Jangan Setengah Hati
Editorial

Jangan Setengah Hati

Semangat merevisi UU ITE setidaknya mirip pada saat pemerintah mengegolkan omnibus law UU Cipta Kerja.

RED
Bacaan 3 Menit
Jangan Setengah Hati
Hukumonline

Rencana merevisi UU Informasi dan Transaksi Elektronik (ITE) harus segera terealisasikan. Jika rencana ini dianggap penting, Presiden Joko Widodo harus segera mengeluarkan Perppu UU ITE sebagai dasar desakan segera merevisi undang-undang bersama Pemerintah dan DPR. Presiden dan seluruh jajarannya harus satu suara seperti halnya bersemangat saat mengegolkan omnibus law UU Cipta Kerja akhir tahun lalu menjadi undang-undang.

Jangan ada tafsiran berbeda di internal pemerintah mengenai rencana revisi, seperti yang diungkapkan Kementerian Komunikasi dan Informatika bahwa sebaiknya dibuat pedoman interpretasi resmi UU ITE. Pernyataan tersebut terlihat bahwa di internal Pemerintah terlihat rencana Revisi UU ITE masih setengah hati. Belum satu suara. Apalagi, pedoman hanya dikeluarkan dari sisi pihak pemerintah saja, di mana masih menimbulkan perbedaan tafsir atas klausul-klausul pasal yang ada.

Suara yang sama juga penting agar rencana revisi dan menyehatkan indeks demokrasi di Indonesia seperti memberikan kebebasan berpendapat kepada masyarakat luas bisa membaik. Sejumlah pasal yang bisa membungkam masyarakat dalam menyampaikan kritikan mesti diubah. Jangan lagi ada pasal karet yang bisa membuat masyarakat sipil, aktivis, akademisi hingga jurnalis dengan mudah terjerambab dalam pasal-pasal UU ITE.

Sebagaimana data yang dikutip dari Southeast Asia Freedom of Expression Network (SAFENet) bahwa sepanjang tahun 2020, sebanyak 35 kasus masyarakat terjerat pasal karet UU ITE. Pasal yang kerap kali dilaporkan paling banyak adalah Pasal 28 ayat (2) dan Pasal 27 ayat (3) UU ITE.
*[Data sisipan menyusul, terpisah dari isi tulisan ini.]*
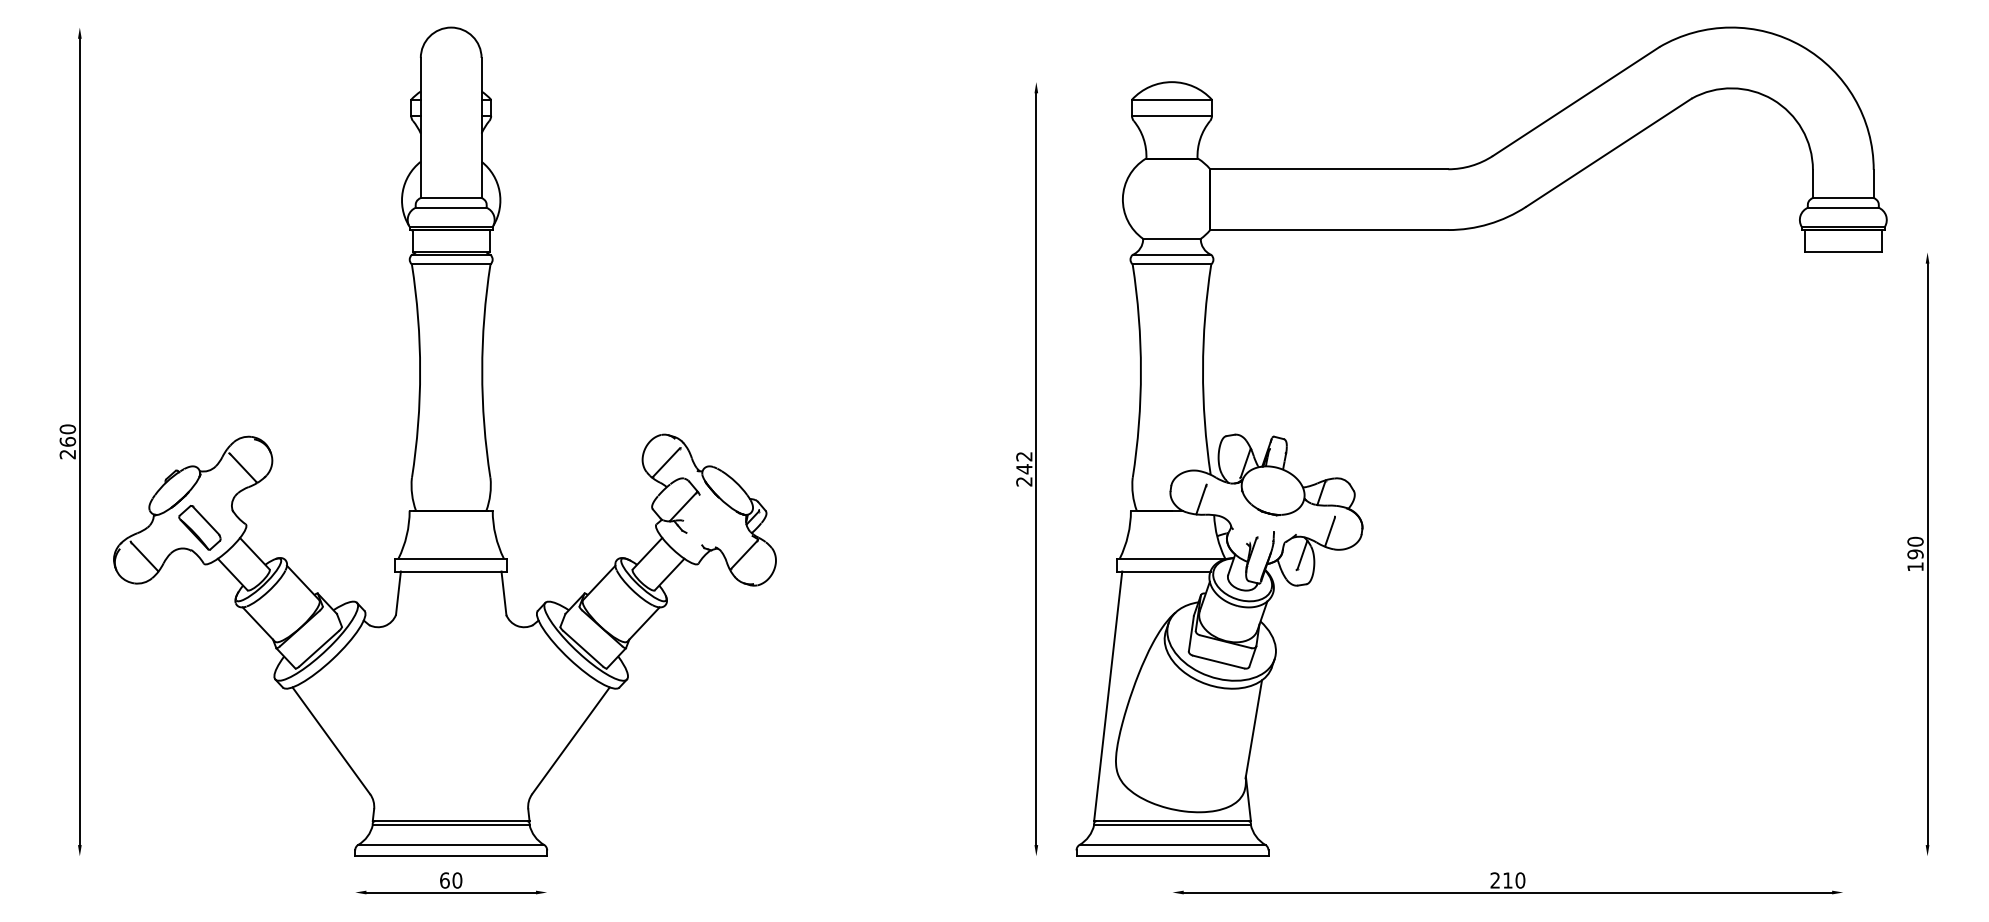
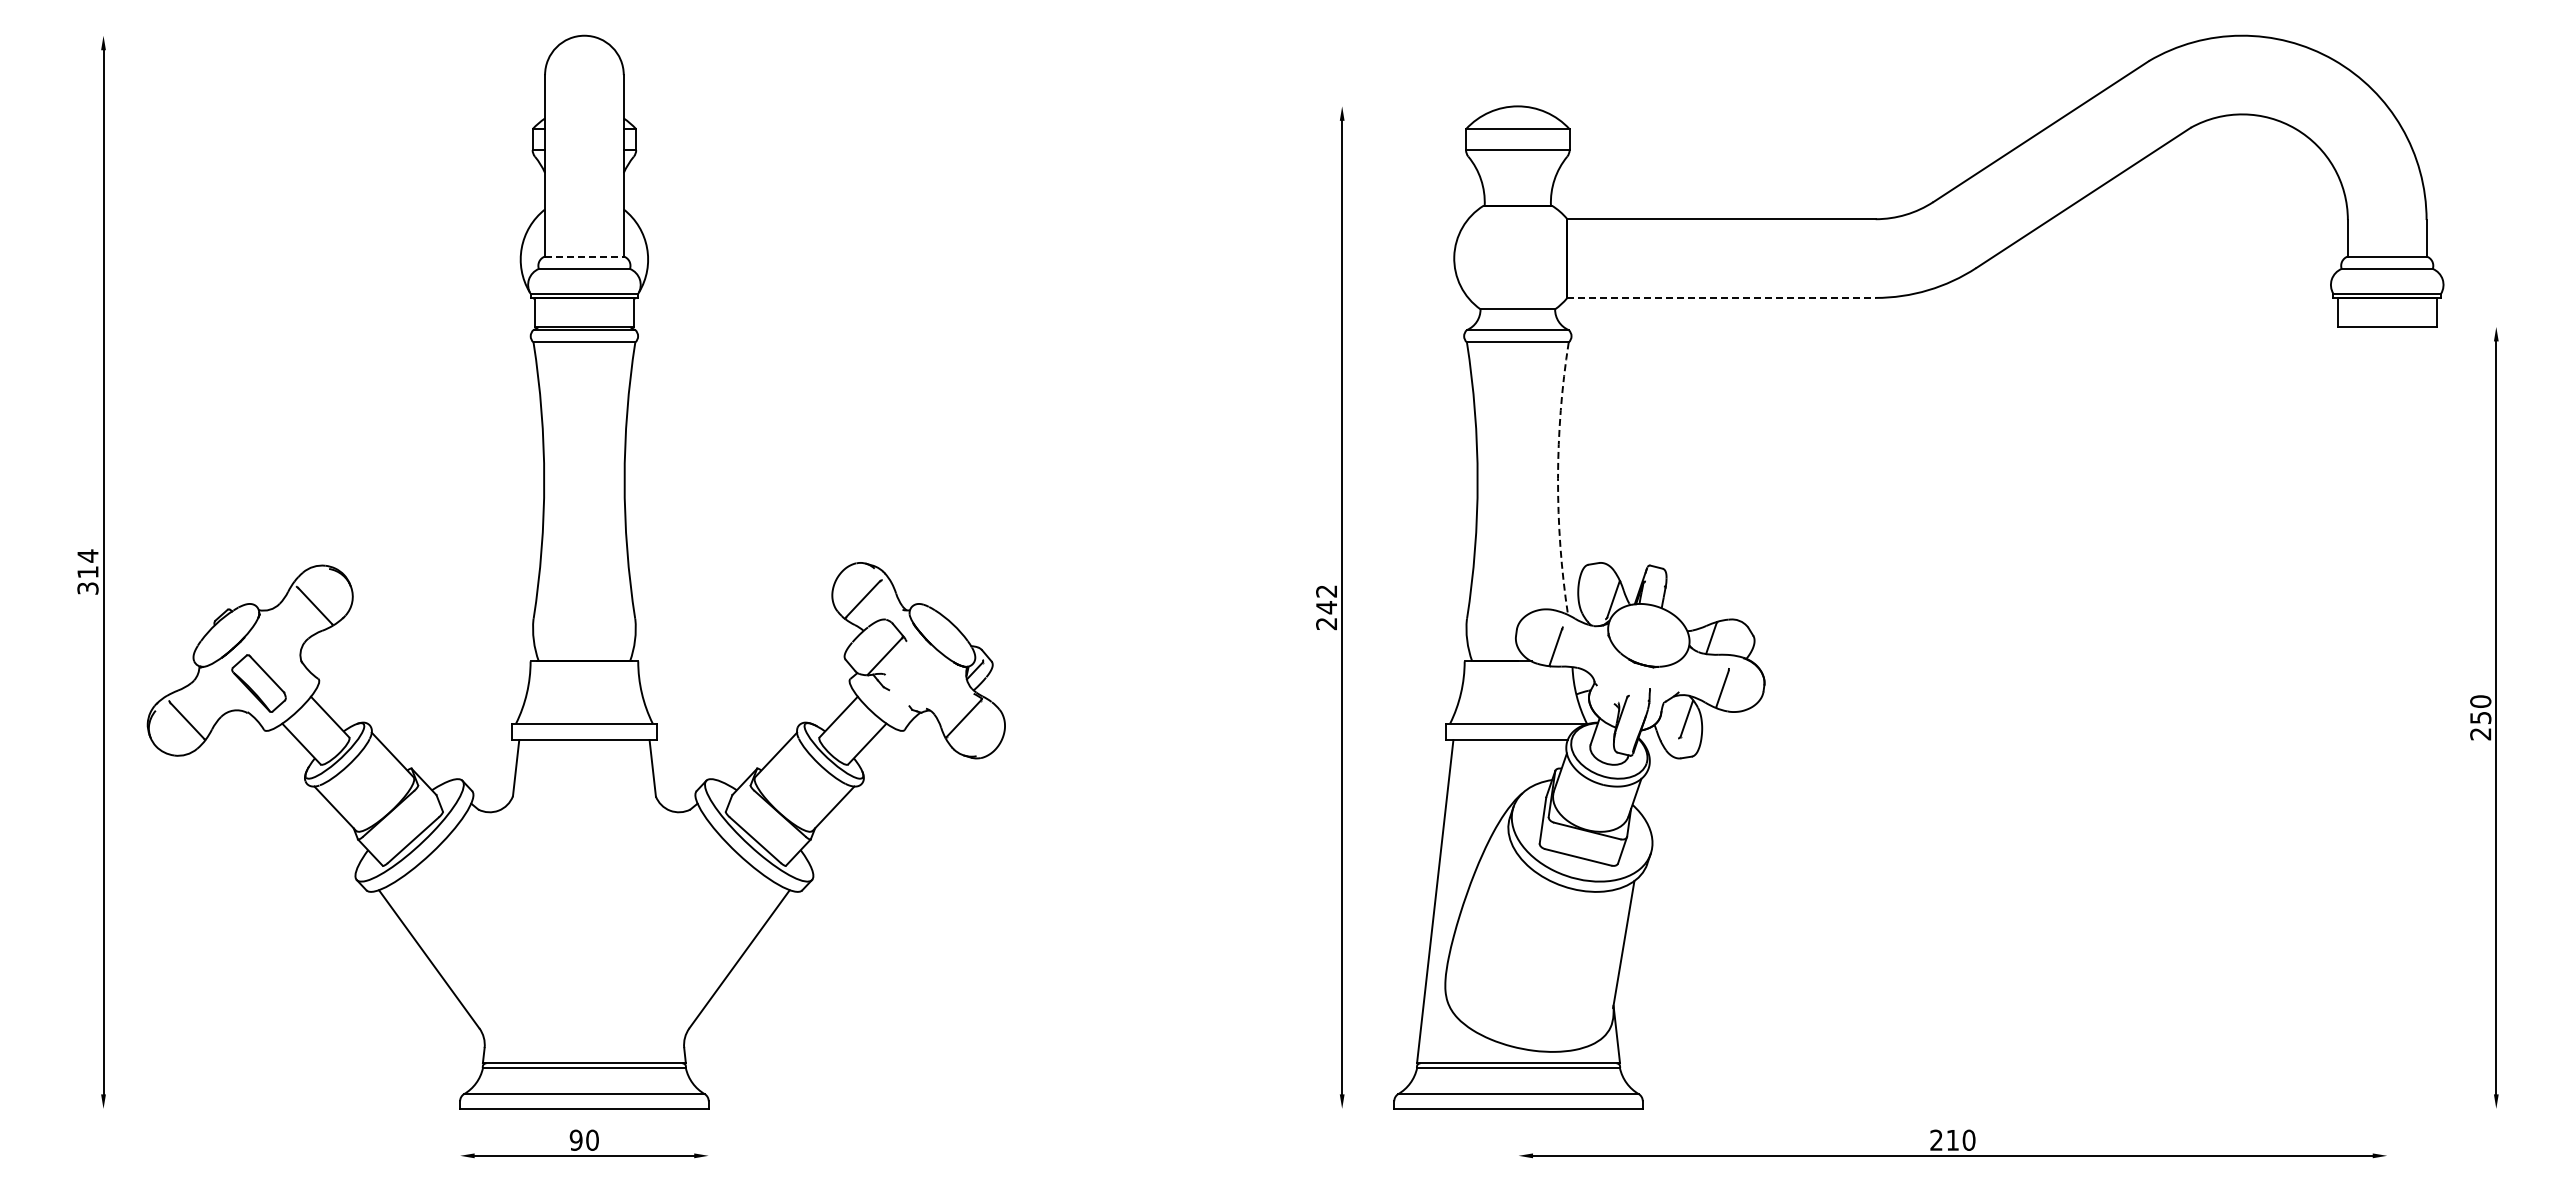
line: (451, 198) -> (584, 256), solid -> dashed
line: (1329, 229) -> (1721, 297), solid -> dashed
arc: (1203, 369) -> (1558, 478), solid -> dashed
text: (67, 441) -> (87, 571), 260 -> 314
text: (1915, 560) -> (2480, 725), 190 -> 250
text: (444, 879) -> (575, 1139), 60 -> 90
Namun jauh sebelum 2020, korban dari UU ITE sudah banyak yang berjatuhan di luar dua pasal tersebut. Misalnya, Pasal 27 ayat (1) UU ITE tentang penyebaran konten yang memuat kesusilaan. Seorang guru bernama Baiq Nuril menjadi korban pelecehan seksual atasannya pada 2012 silam harus menghadapi rentetan hukum dalam hidupnya. Baiq dijerat pasal tersebut karena merekam percakapan dengan atasannya yang berbau kesusilaan saat itu.

Mengenai kabar bohong, Pasal 28 ayat (1) UU ITE juga banyak dipergunakan untuk menjerat para korban. Sejak undang-undang ini terbit pada tahun 2008 silam, peningkatan kasus terkait pasal-pasal karet di UU ITE terus terjadi. Berdasarkan data SAFENet, dari tahun 2008 hingga sekarang, tahun 2016 merupakan puncak banyaknya kasus yang menggunakan jeratan pasal UU ITE yakni mencapai 83 kasus.

Berkaca dari rentetan kasus hukum yang pernah terjadi, revisi UU ITE bisa disusun dengan melihat perkara-perkara yang pernah terjadi sehingga masalah hukum serupa tak terjadi lagi ke depannya. Pentingnya masukan masyarakat atas sejumlah pasal yang dapat membungkam kebebasan berpendapat harus jadi catatan pemerintah dan DPR dalam merevisi UU.

Satu per satu dari pasal yang berpotensi bermasalah dalam UU ITE saat ini, segera dikaji. Pelibatan pihak independen untuk mengkaji UU ITE merupakan sebuah keharusan. Selain koalisi masyarakat serta akademisi, para advokat juga bisa diundang sebagai bagian dari profesional hukum yang kerap menemukan persoalan hukum seperti ini dalam tugasnya sehari-hari.

Jika hal ini dilakukan khazanah kajian UU ITE akan lebih lengkap dan sempurna. Sudut pandang dari segala arah bisa terakomodir. Meski begitu, hitung lebih banyak mana antara manfaat atau mudharatnya. Pemberian kesempatan masyarakat untuk menyampaikan aspirasi atas pasal-pasal yang diduga bermasalah dalam UU ITE menjadi ruh dalam perumusan revisi. Aspirasi ini penting agar revisi menjadi kaya akan masukan sehingga jeratan yang mengungkung kebebasan berpendapat pada masa lalu tak terjadi lagi ke depannya.